Ensuring families, vehicles and homes are all protected are just a few items on a seemingly endless list of things to prepare before flying across the world. One thing many Marines don’t think of is protecting their identity.

With Marines of 2nd Marine Logistics Group going for as long as a year at a time, it can make them an easy target for identity theft.

According to the Federal Trade Commission, nearly 10 million Americans are victims of identity theft with military service members being among the most vulnerable.

This may be something to worry about, but the FTC has put into place ‘Active Duty’ alerts to defend you from identity theft, so Marines can worry about defending their country instead of their wallets

These ‘Active Duty’ alerts were put into effect by amendments to the Fair Credit Reporting Act, according the Federal Trade Commission Web site.
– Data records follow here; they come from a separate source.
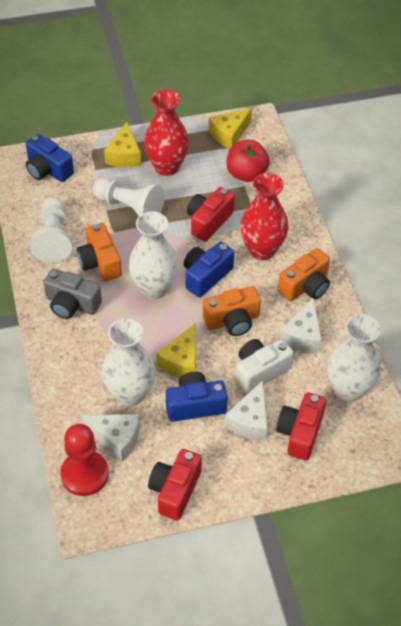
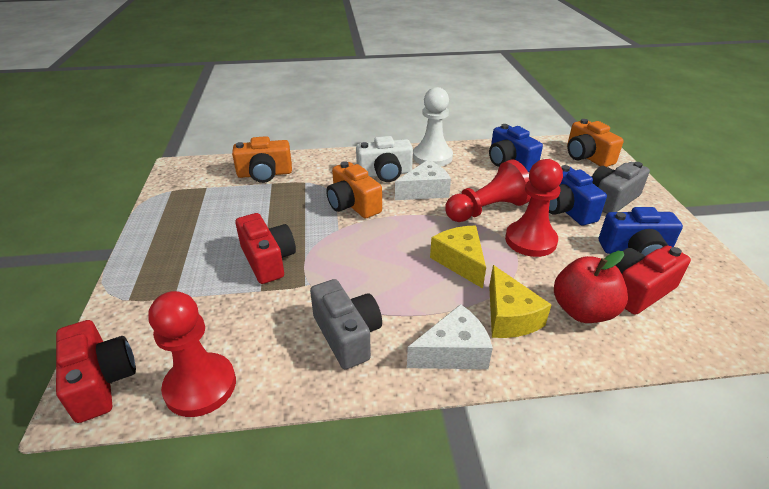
grey camera: 1 -> 2
red pawn: 1 -> 3
red vase: 2 -> 0
white cheese: 3 -> 2
white pawn: 2 -> 1
white vase: 3 -> 0
yellow cheese: 3 -> 2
When this alert is put on your credit report, it requires the person to send definite proof of identity such as a social security card or driver’s license before granting credit in your name. This can be done through your financial institution.
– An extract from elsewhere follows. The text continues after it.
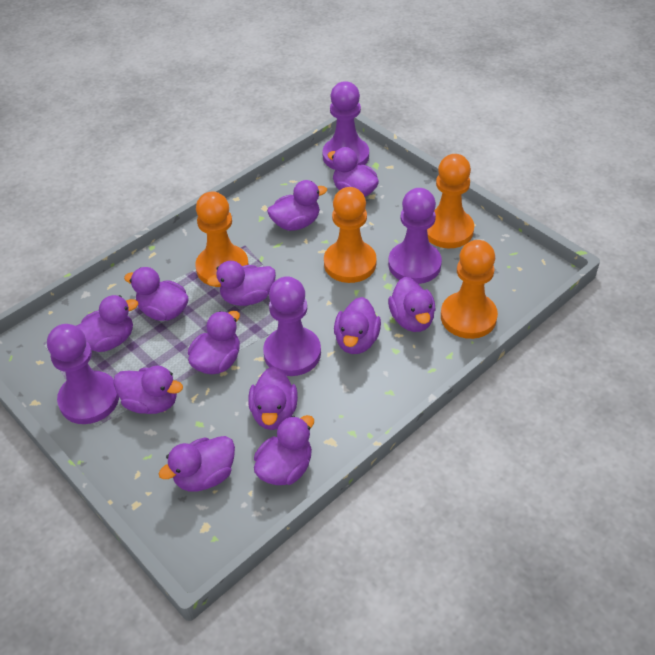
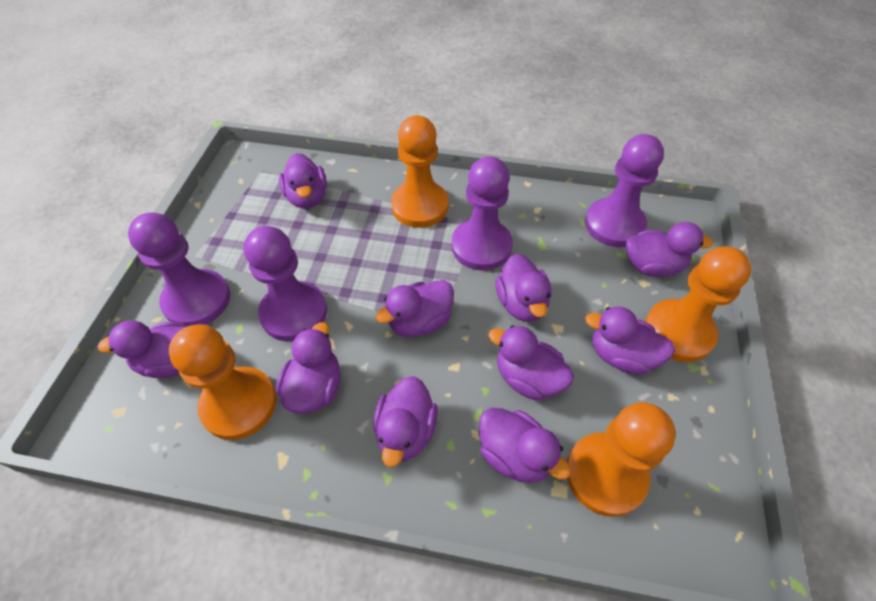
purple duck: 12 -> 10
Before granting credit, the financial institution may try to contact the Marine for verification. This may be impossible in a deployed atmosphere, but can be alleviated through a power of attorney.

Also, the Fair Credit Reporting Act has put into effect free credit reports for deployed service members, which normally cost up to $30, to watch for any fluctuations in your finances, according to the FTC Web site.

According to Defenselink.mil, an investigation conducted five years ago by the secret service and military investigation organizations, focused on hundreds of credit cards opened in the names of deployed service members to include 175 generals and admirals.

This investigation led to the arrest of 113 individuals who used the social security numbers of military members racking bills as high as $37,000 in Internet spending.

Recently, the Defense Finance and Accounting Service took the last four digits of service members’ social security numbers off their annual Leave and Earning statements, adding another safeguard to protect service members.

According to the FTC Web site, the number one thing Marines can do to protect themselves from identity theft is watch their credit reports and safeguard their personal documents such as bills.

If you suspect you have been a victim of identity theft, the FTC recommends immediately closing all accounts that are in question.